Tbilisi International Airport has achieved a historic milestone, surpassing five million passengers in a single year for the first time. The airport’s five-millionth traveler, French citizen Pierre Berret, departed for Paris, where TAV Georgia held a brief ceremony to acknowledge the occasion.
The record comes during a year of exceptionally strong passenger growth across both airports managed by TAV Georgia. Based on eleven months of data, Tbilisi Airport has seen a 13% increase in traffic compared to last year, while Batumi Airport has experienced a 30% rise. Together, the two airports handled over 6.1 million passengers from January to November and total traffic for 2025 is expected to reach about 6.6 million.

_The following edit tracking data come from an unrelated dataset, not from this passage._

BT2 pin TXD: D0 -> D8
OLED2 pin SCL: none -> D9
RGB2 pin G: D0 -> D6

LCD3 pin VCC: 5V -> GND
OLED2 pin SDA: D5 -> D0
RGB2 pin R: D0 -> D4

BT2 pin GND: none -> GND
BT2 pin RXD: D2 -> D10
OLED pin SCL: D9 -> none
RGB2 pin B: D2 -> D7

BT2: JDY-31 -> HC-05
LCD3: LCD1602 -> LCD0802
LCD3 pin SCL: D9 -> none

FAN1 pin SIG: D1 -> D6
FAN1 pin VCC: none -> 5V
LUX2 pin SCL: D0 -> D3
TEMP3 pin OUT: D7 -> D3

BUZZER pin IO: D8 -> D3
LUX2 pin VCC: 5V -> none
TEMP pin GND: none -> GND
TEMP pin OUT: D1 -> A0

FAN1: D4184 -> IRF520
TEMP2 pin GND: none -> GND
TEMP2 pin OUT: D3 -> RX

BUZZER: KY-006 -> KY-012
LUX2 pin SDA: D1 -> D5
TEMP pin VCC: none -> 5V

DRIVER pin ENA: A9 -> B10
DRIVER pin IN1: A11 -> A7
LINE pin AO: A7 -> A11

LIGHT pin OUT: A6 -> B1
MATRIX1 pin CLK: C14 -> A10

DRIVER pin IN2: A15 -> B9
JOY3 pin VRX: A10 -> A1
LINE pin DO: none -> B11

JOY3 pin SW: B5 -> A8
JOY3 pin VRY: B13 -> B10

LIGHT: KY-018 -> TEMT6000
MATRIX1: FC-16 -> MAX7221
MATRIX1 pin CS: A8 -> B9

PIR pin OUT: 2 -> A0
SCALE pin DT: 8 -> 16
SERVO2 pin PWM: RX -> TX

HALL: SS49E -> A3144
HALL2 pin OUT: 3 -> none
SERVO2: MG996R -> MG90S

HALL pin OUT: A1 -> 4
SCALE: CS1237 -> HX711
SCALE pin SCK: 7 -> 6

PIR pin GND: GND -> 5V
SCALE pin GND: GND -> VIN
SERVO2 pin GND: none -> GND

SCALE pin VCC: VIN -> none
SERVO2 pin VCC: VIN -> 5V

Peak travel days this summer showed the scale of the surge. On 12 August, Tbilisi Airport recorded its busiest day ever, processing 97 flights and nearly 22,000 passengers. Batumi’s highest traffic day came later that month, on 24 August, when the airport served more than 8,400 passengers.
TAV Georgia’s General Manager, Tea Zakaradze, stated that both airports passed significant annual thresholds this year, including Batumi’s first-ever millionth passenger in October. She emphasized how far the system has evolved since TAV began operating in Georgia two decades ago when Tbilisi Airport handled just 540,000 passengers annually. Over that period, the operator has served more than 50 million passengers collectively at the two airports and invested over USD 230 million in their development.
TAV Georgia, which entered the Georgian aviation sector in 2005, now employs more than 1,900 people and continues to expand airport capacity as traffic grows steadily year after year.